It’s this sensibility which makes Penn such a fantastic fashion photographer. We don’t need to see the full garment—let alone the entire look. Just a sleeve will suffice. Or a hat. Or the ruffle of a collar.

He understands how fashion works—how clothing works. It’s not about looking pretty, it’s about the structure and construction and the little details and textures which distinguish one garment from another—not only giving them character but also suggesting what events or occasions they could be used for.

Clothing, even at it’s most impractical extreme, is functional. It’s always doing something whether it’s merely protecting the body or making a statement about the wearer.

There’s no reason why this approach should be limited to high fashion and indeed, Penn does not limit himself to that world either. His small trades series is fantastic as an August Sanderesque approach to functional clothing.

I love his Small Trades series so much. We’re invited to look—really look—at the different ways that tradesmen dress in order to do their jobs. How they need to present or protect themselves. Where their clothing gets worn out or reinforced. Every photo is a reminder of how clothing works and is intimately connected to what the person wearing it is doing.

That so many of these trades are blue-collar jobs which we—or at least the people who visit the Met—are no longer familiar with adds an extra layer of interest to these photos. I overheard a number of people trying to figure out what jobs like “blast furnace tender” were before settling on things like “the guy who takes care of the heating in your apartment building.”

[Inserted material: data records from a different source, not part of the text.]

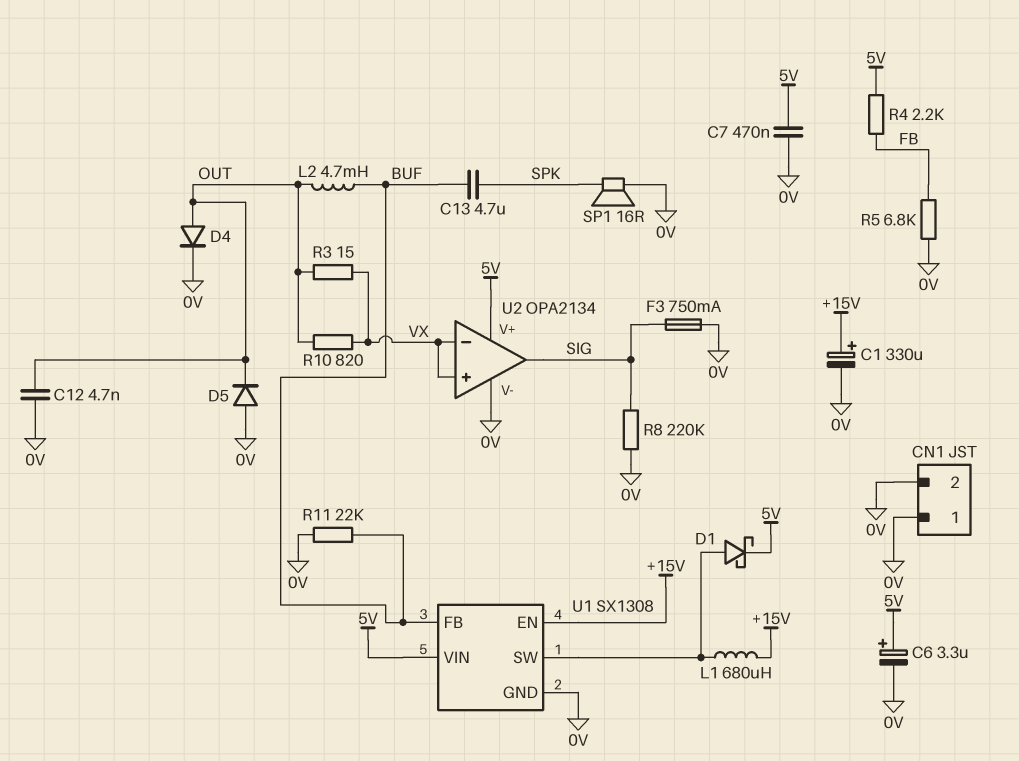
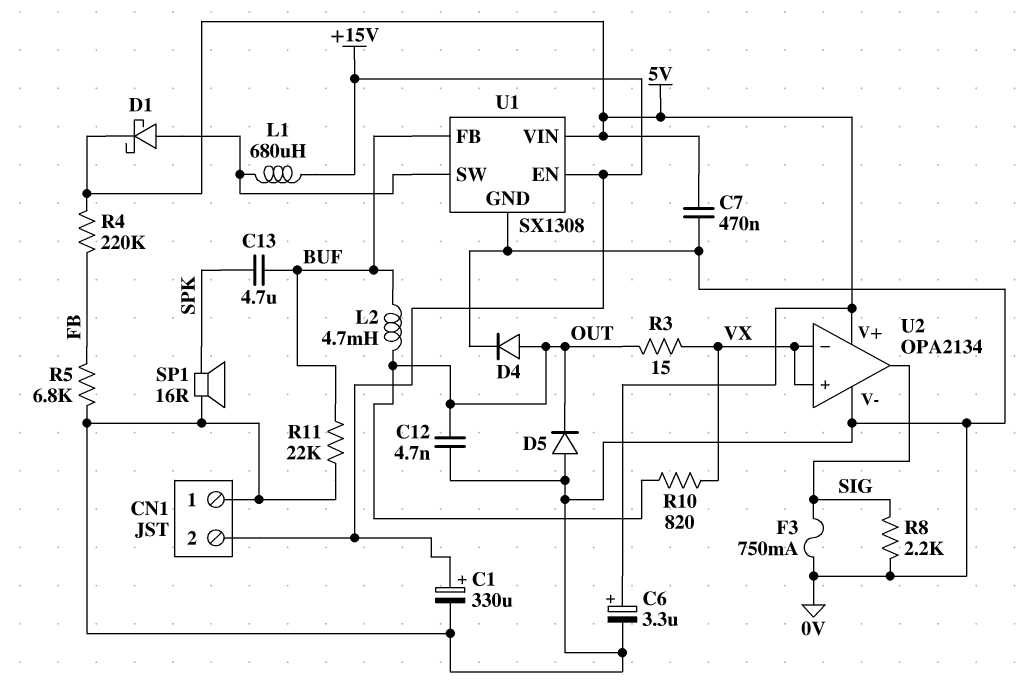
CN1 pin 2: 0V -> +15V
R4: 2.2k (5V, FB) -> 220k (5V, FB)
R8: 220k (0V, SIG) -> 2.2k (0V, SIG)

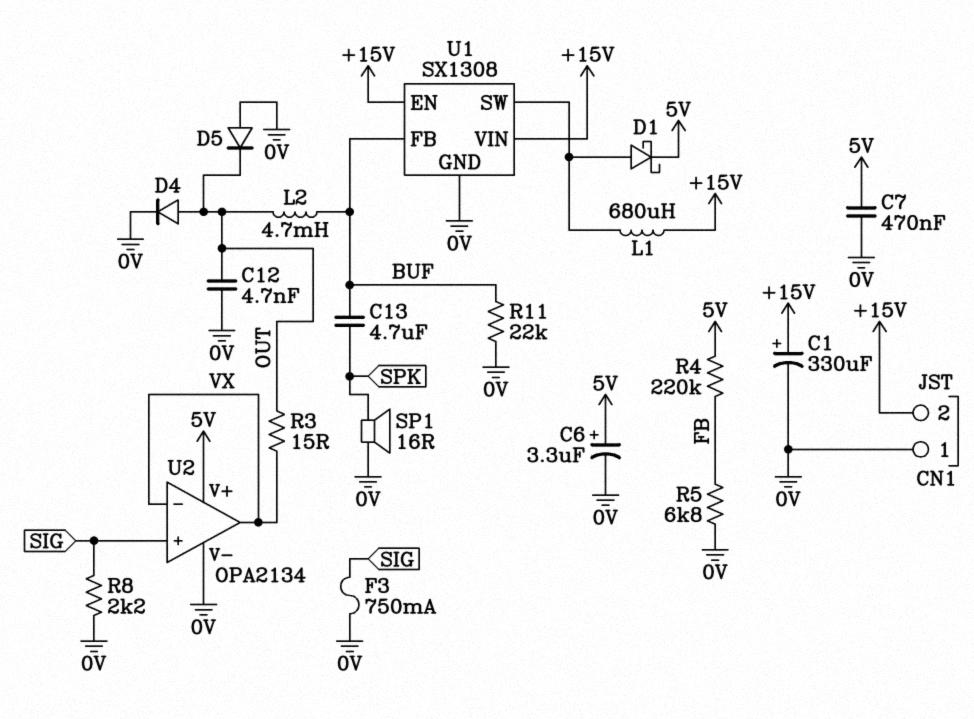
R10: 820 (OUT, VX) -> none
U1 pin VIN: 5V -> +15V
U2 pin in+: VX -> SIG
U2 pin out: SIG -> VX

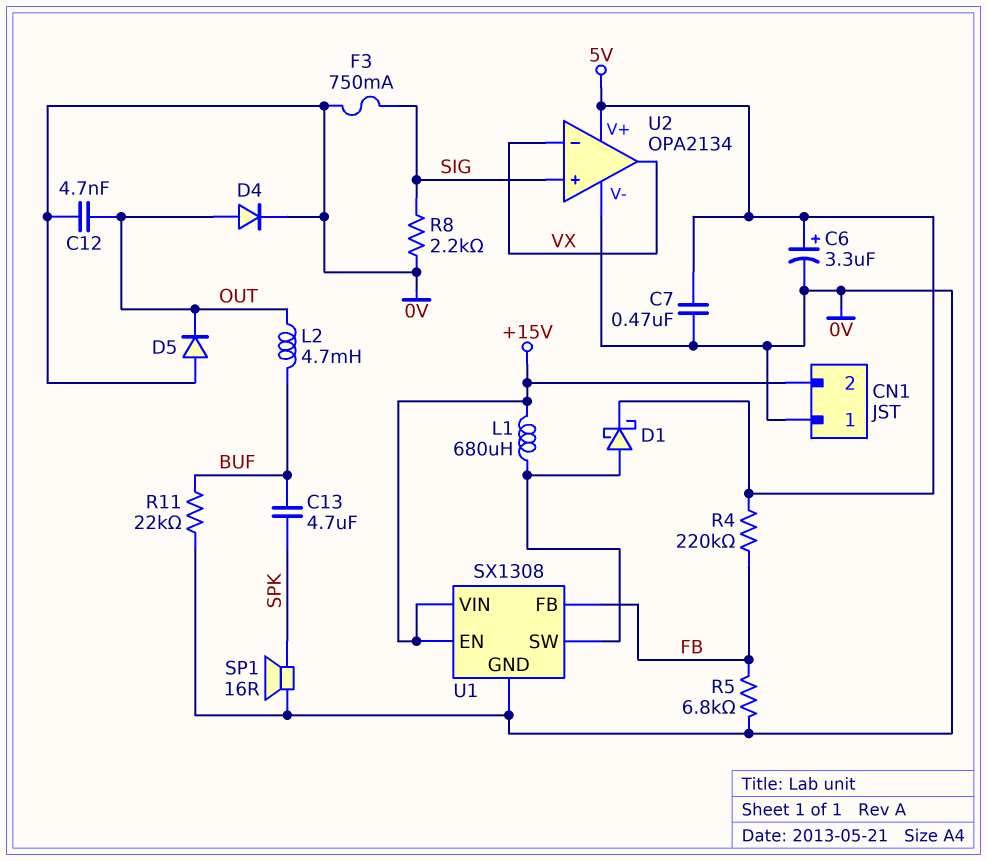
C1: 330uF (plus +15V, minus 0V) -> none
R3: 15 (OUT, VX) -> none
U1 pin FB: BUF -> FB

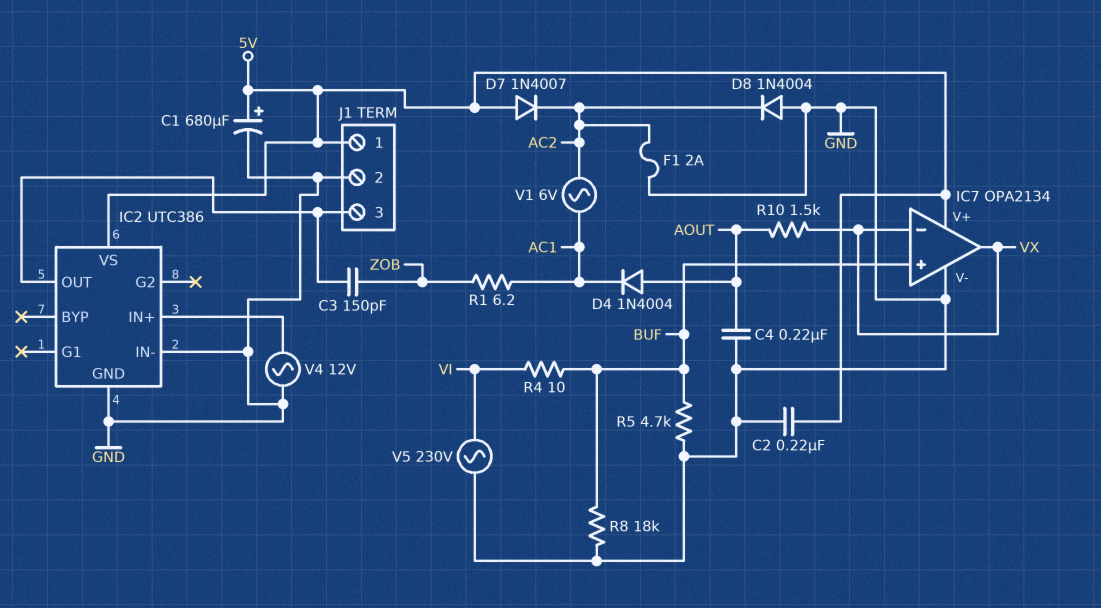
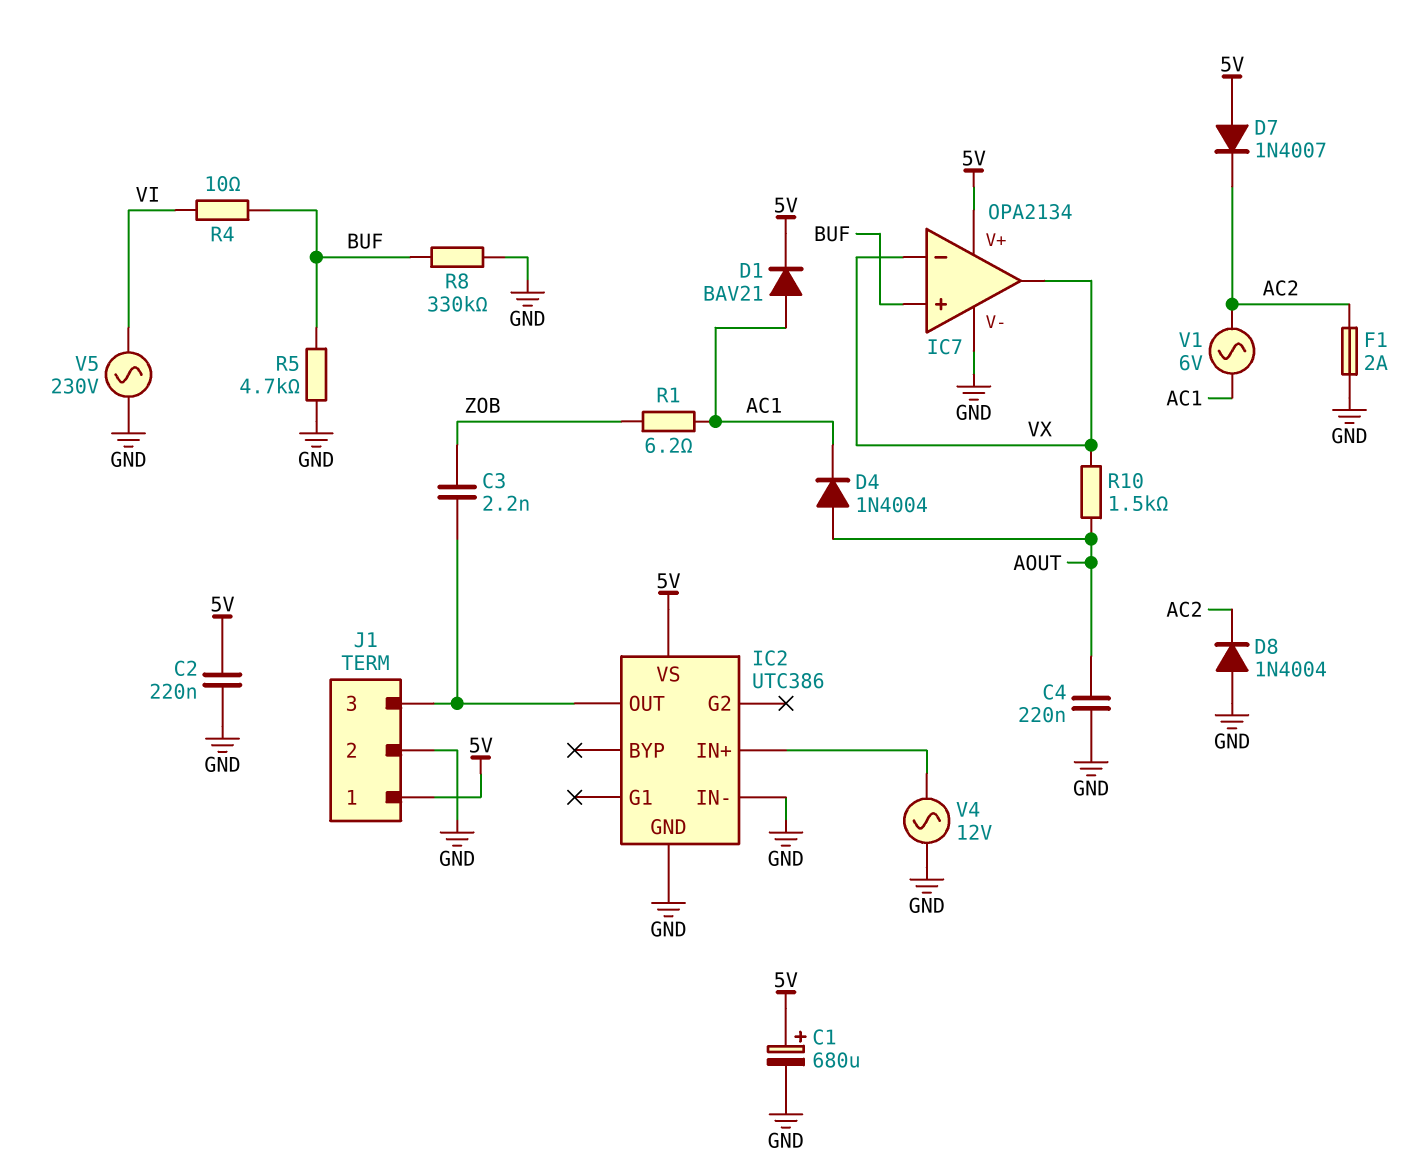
C3: 150pF (IC2/OUT, ZOB) -> 2.2nF (IC2/OUT, ZOB)
D1: none -> diode BAV21 (A AC1, K 5V)
R8: 18k (BUF, GND) -> 330k (BUF, GND)

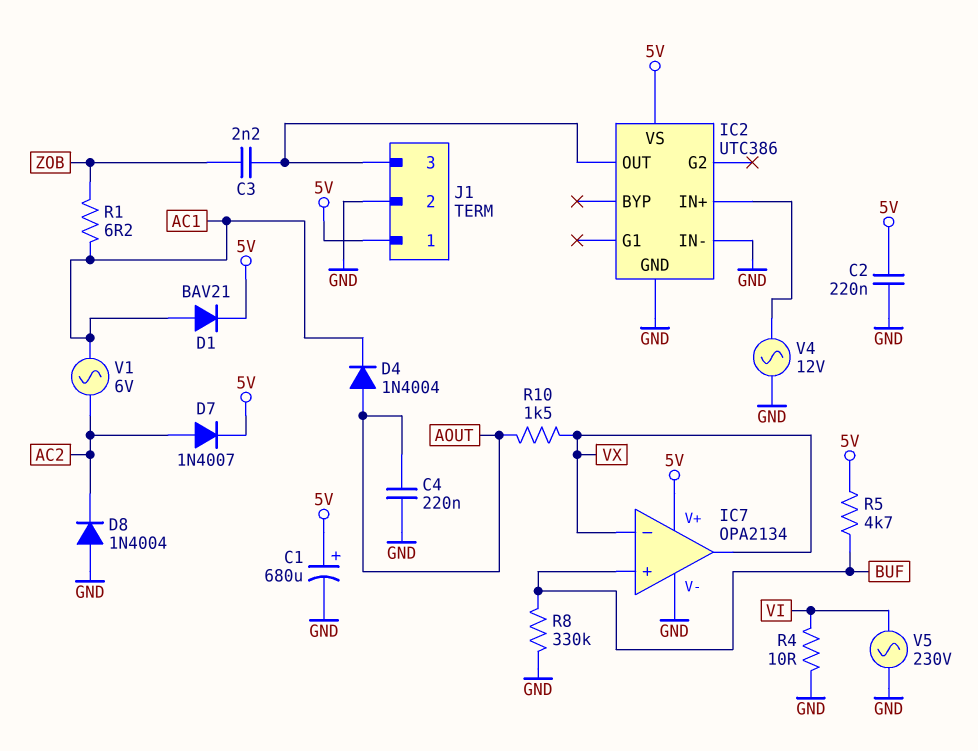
D7: diode 1N4007 (A 5V, K AC2) -> diode 1N4007 (A AC2, K 5V)
F1: 2A (AC2, GND) -> none
R4: 10 (BUF, VI) -> 10 (GND, VI)
R5: 4.7k (BUF, GND) -> 4.7k (5V, BUF)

Most of the jobs still exist somewhere in the world but to us these photos also serve as a memorial to a more physical world as seen through the clothing of the people who worked in it.

Which brings us to Penn’s ethnographic work. In another setting this would’ve deserved a massive amount of side-eye but here, it’s not only enjoying the context of the fashion and trades photography, it’s a continuation of that photography.

The Met does a great job at flagging how the idea of documenting indigenous cultures before they disappear is a dated concept.* But it’s not really necessary here. Penn isn’t really doing ethnographic work. He’s making the same photos he always does—treating the Peruvian clothing with the same respect and reverence he treats all clothing whether it’s a Balenciaga gown or a dirty apron.

*Sadly not as dated as it should be but at least new projects which continue to reduce cultures to an artificially-imposed appearance of “authenticity” receive the criticism they deserve.

For Penn everything is Balenciaga.

So we get to see the clothing in whatever view best presents the clothing. Maybe it’s a typical model shot which also works as a portrait of the villagers. Or maybe it’s a pose where the villager’s is looking at the ground so we can appreciate the full glory of her hat.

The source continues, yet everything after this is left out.